It's late so hopefully I can make sense....my soon-to-be ex is trying any way he can to turn my kids away from me so he can pay less child support.... some father he is. He tells everyone how much he loves his kids then he tells them how horrible I am with his crazy lies. He manipulates my poor, innocent little boys who have been though so much. He pushes the idea that "mommy is bad".....and it's all because I'm gay. If I were dating a male he'd be jealous but keep a distance. He thinks he has the right to mock my relationships and that I should feel shame about being gay. Whatever! All this hurts my kids so much that it makes me want to claw his eyes out at the very least.
He had me thinking I would fail at my job because he expected me to fail. But, guess what? 4 strong months later and I'm doing better all time.

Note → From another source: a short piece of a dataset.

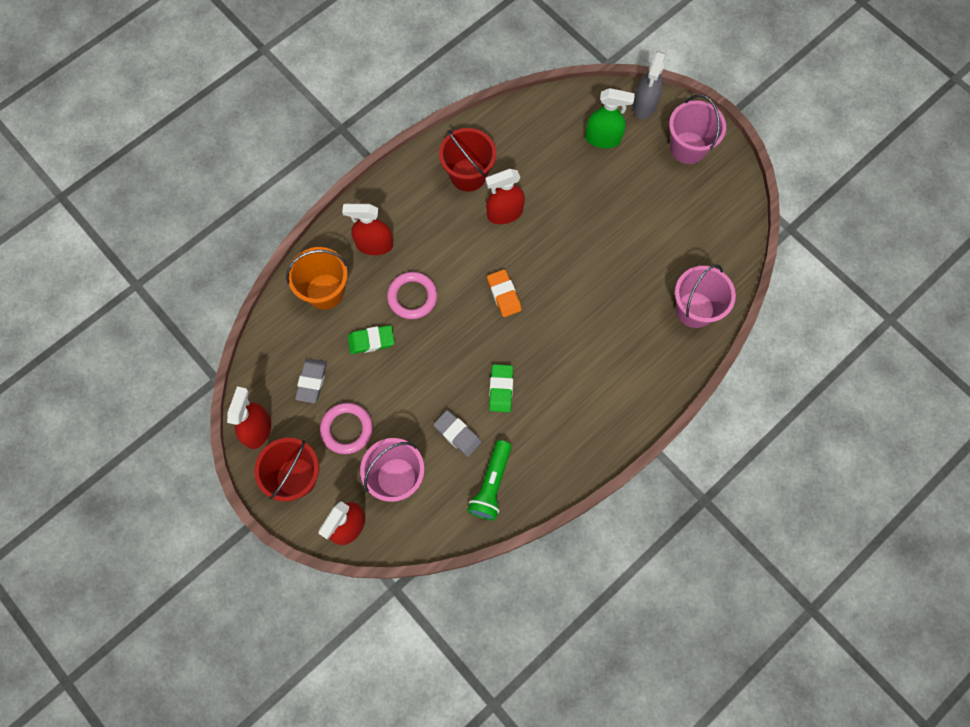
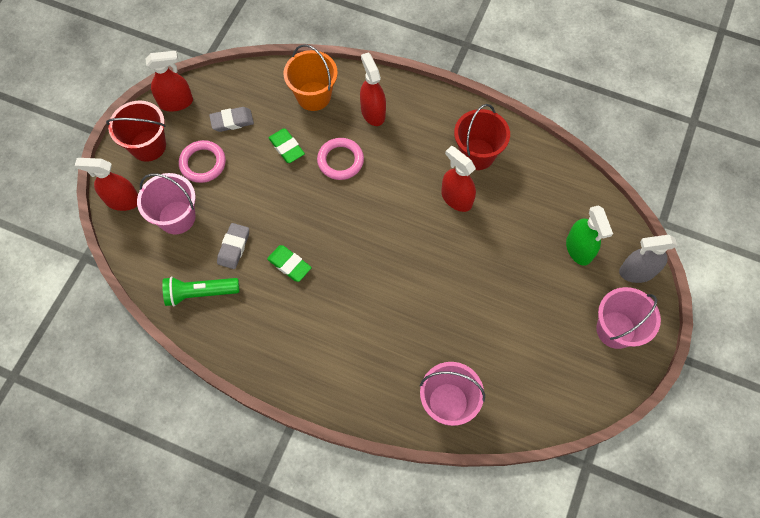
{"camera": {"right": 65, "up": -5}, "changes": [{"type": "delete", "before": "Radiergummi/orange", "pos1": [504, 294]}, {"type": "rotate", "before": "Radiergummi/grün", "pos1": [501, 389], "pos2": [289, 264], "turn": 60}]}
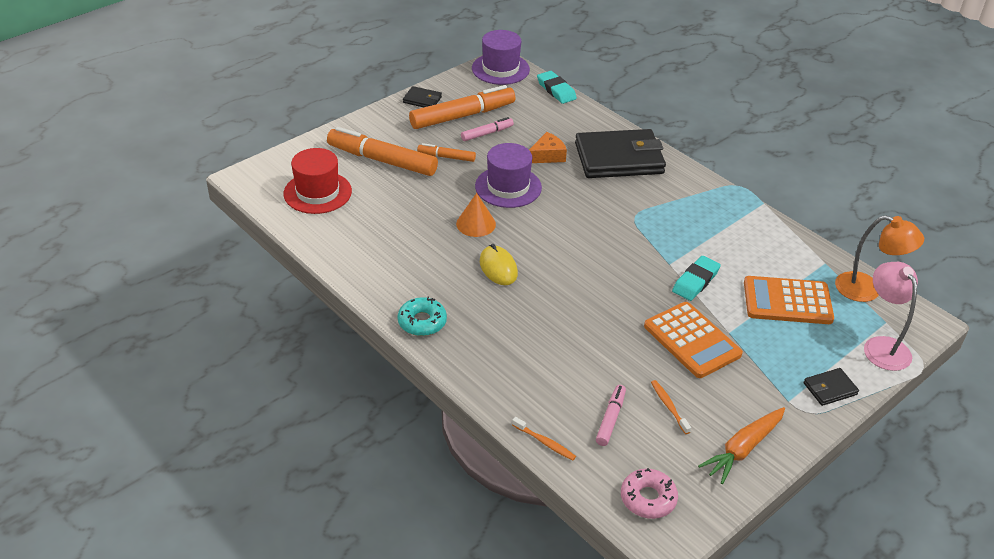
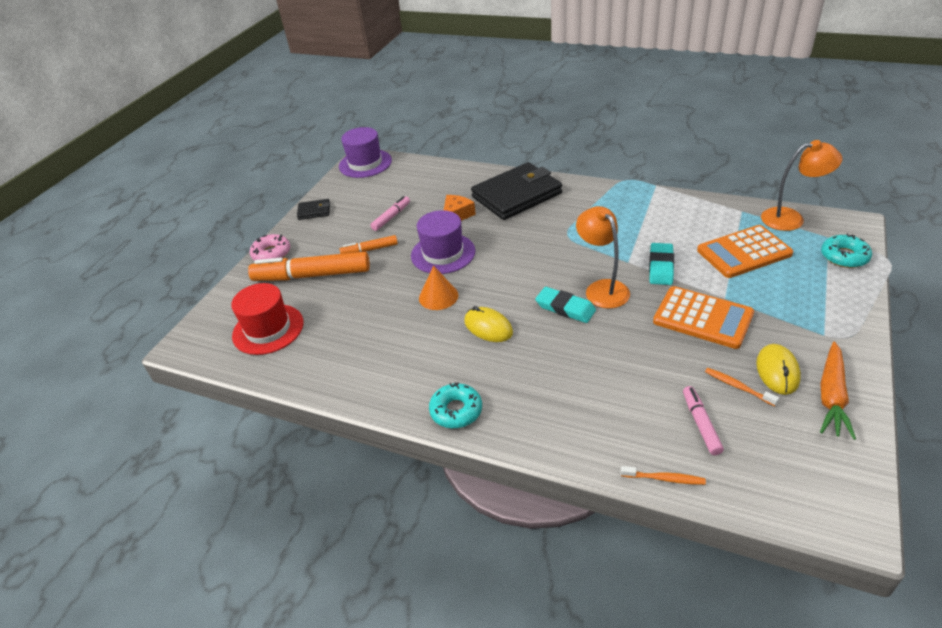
{"camera": {"right": -20, "up": 0}, "changes": [{"type": "delete", "before": "Filzstift/orange", "pos1": [462, 116]}, {"type": "move", "before": "Radiergummi/türkis", "pos1": [556, 90], "pos2": [565, 308]}, {"type": "move", "before": "Donut/rosa", "pos1": [648, 498], "pos2": [271, 253]}, {"type": "delete", "before": "Geldbörse/schwarz", "pos1": [830, 389]}, {"type": "replace", "before": "Lampe/rosa", "after": "Donut/türkis", "pos1": [882, 346], "pos2": [844, 256]}, {"type": "insert", "after": "Lampe/orange", "pos2": [602, 288]}, {"type": "insert", "after": "Computermaus/gelb", "pos2": [777, 371]}]}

I know for a fact that he tries to hook up with old female friends who have kids and get them to meet my kids!!! HE was the one who specifically said we should not allow significant others to meet our children until the relationship has lasted at least a year. I guess he thinks the rule doesn't apply to him only to me because I'm gay.
Anyway, this is probably a lot rambling because I did take a (prescribed) sleeping pill and need to sleep. I need to talk to Lambda Legal for advice. I'm exhausted at this point. As much as I love Boise, I'd like Todd to run away with his GF and her 3 kids while I live in a hut somewhere near the beach in Costa Rica with my kids. That would be heaven!